Electives enable you to focus on a specific area of interest, or customise your degree towards a particular career objective. Our electives are offered across multiple subject areas - including classes such as Elements of Machine Learning for Business, New Technology Ventures, Managing a Digital Organisation and Fin Tech and World Economy: Problems and Prospects - our state-of-the-art portfolio showcases our faulty insight and research expertise.

 

Electives also allow you to study alongside students from our MBA, MiF, MiM, MFA and leadership programmes, expanding your network and gaining exposure to highly experienced professionals with years of business insight.

 

Listed here are a brief sample of the electives that will be on offer.

  • Advanced Modelling for Business Applications

    Faculty: Nicos Savva

    Improve your ability to build, apply and evaluate decision models, tailoring your analysis to the available time and resources. Gain an encyclopaedic range of modelling applications and generate insights in a wide range of realistic solutions.
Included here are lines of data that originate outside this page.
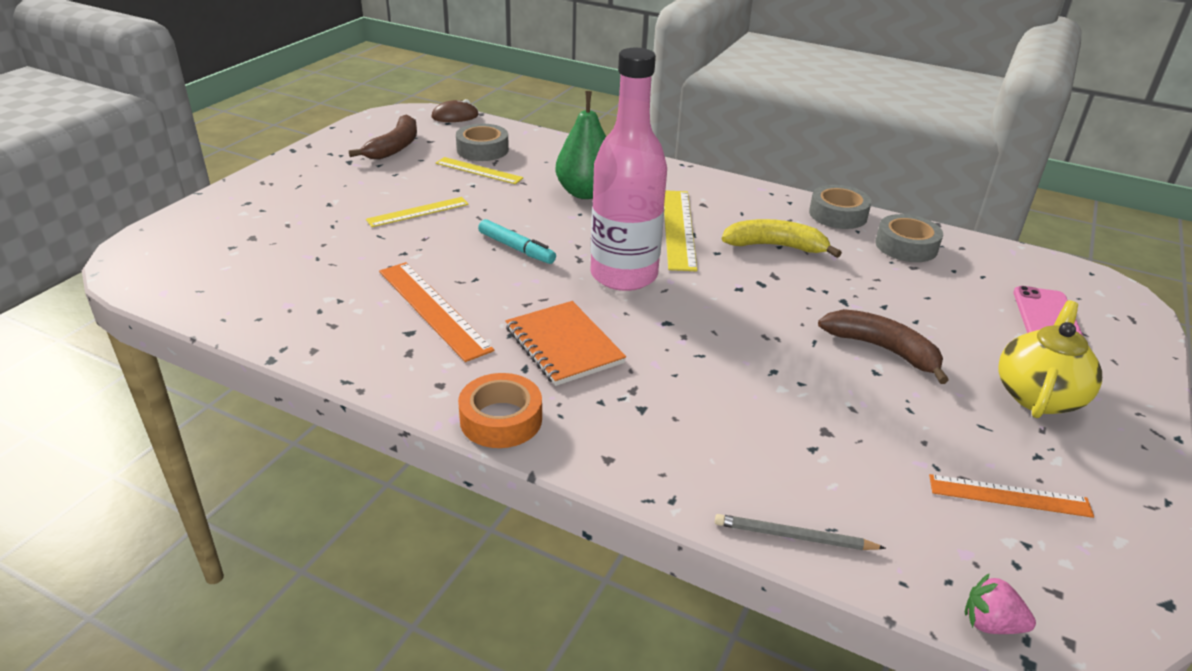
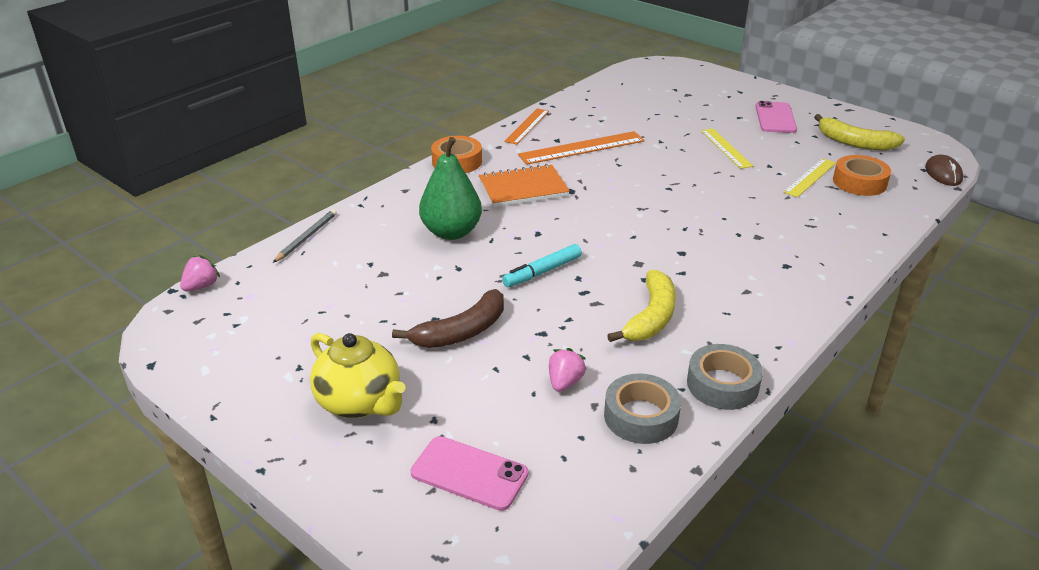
camera: 105 degrees right, 0 degrees up
(332, 183) = (775, 118): none -> pink phone
(395, 147) = (854, 143): brown banana -> yellow banana
(482, 150) = (859, 182): grey tape -> orange tape
(516, 248) = (662, 183): turquoise marker -> turquoise marker (542, 272)
(585, 193) = (767, 226): green pear -> green pear (451, 232)
(624, 275) = (611, 224): pink bottle -> none
(678, 228) = (692, 265): yellow ruler -> none
(900, 282) = (565, 382): none -> pink strawberry
(1009, 496) = (275, 334): orange ruler -> orange ruler (527, 126)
Gain the ability to recognise the key problems in a situation and carry out a cogent analysis, the skill to develop a structure for problem analysis and the mental flexibility to present your analysis and insights in a convincing, non-technical way.
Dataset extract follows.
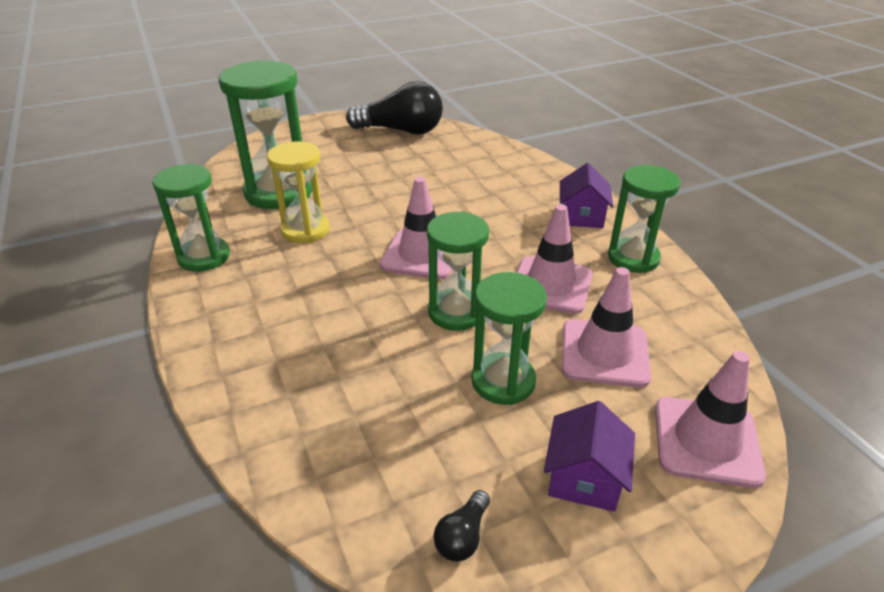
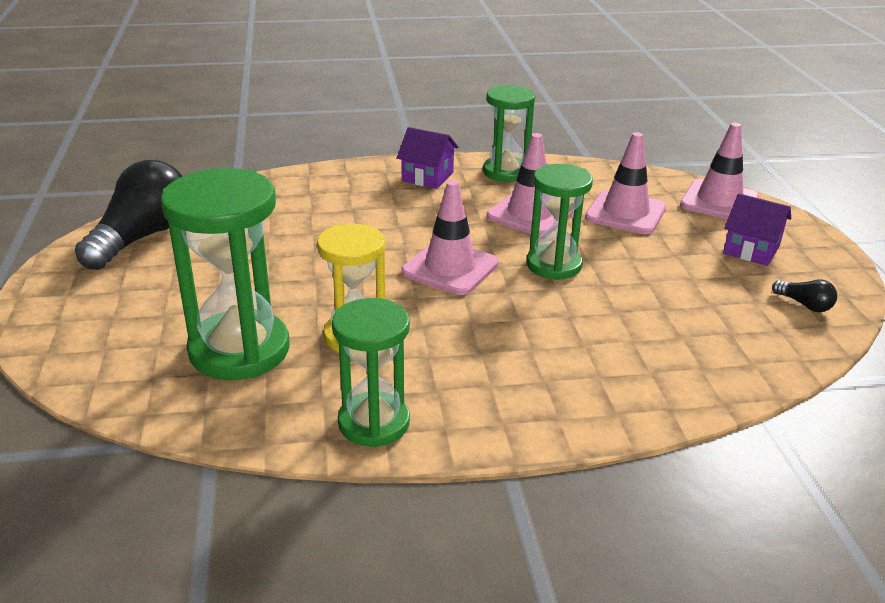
camera: 75 degrees left, 5 degrees down
(503, 381) = (650, 260): green hourglass -> none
  • Innovating Business Model, Produces and Services

    Faculty: Kamalini Ramdas

     

    Identify and develop new business models, products and services, in a multi-tiered innovation tournament context with this fast-paced, hands-on, experiential and interdisciplinary class.

     

    Learn and deploy the key principles of structured innovation in any organisation, small or large, generating potential leads for both entrepreneurial ventures and corporate innovation.

     

    Rather than being confined to start-ups, R&D labs or product development divisions, business model innovation can be used by managers in any business function to create radical business opportunities.

     

    The business, product and service concepts developed in this class can be pursued further in other entrepreneurship electives.

  • Project Management

    Faculty: Bert De Reyck

     

    Learn frameworks, methods, techniques and tools for coping with the three principal dimensions of successful project management: time, cost and quality.

     

    Gain hands-on experience with state-of-the-art software tools for project management, including time planning, resource allocation, and risk analysis, teamed with a strong emphasis on organisational and strategic issues.

     

    Projects are the wave of the future in global business, and project-based organisations are increasing in areas such as consulting, information technology, product development, advertising, education, healthcare, infrastructure and engineering.
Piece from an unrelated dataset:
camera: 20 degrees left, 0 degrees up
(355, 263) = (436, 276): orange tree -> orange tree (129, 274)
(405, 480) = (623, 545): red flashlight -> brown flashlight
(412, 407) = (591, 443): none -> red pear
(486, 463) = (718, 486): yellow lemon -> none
  • Supply Chain Management

    Faculty: Jérémie Gallien

     

    Understand how to develop and manage efficient and effective global supply chains. In today’s globally competitive environment, it is no longer companies but supply chains that compete with each other.

     

    Leading companies such as Wal-Mart, Procter & Gamble, Dell, Amazon, Zara, GSK, IKEA, Deutsche Post/DHL, as well as highly profitable niche players, use supply chain management in their quest for global market leadership.

     

    Supply chain management is a cross-functional, cross-company initiative whether working in finance, accounting, marketing, sales or operations. Introduce and familiarise yourself with the concepts and skills necessary for supply chain management as a consultant, analyst or manager.

  • Achieving Strategic Agility

    Faculty: Julian Birkinshaw

     

    Learn how to craft strategy when the future is uncertain, fast-changing and unknowable to meet the need for strategic agility to adapt quickly in the face of ever changing market conditions.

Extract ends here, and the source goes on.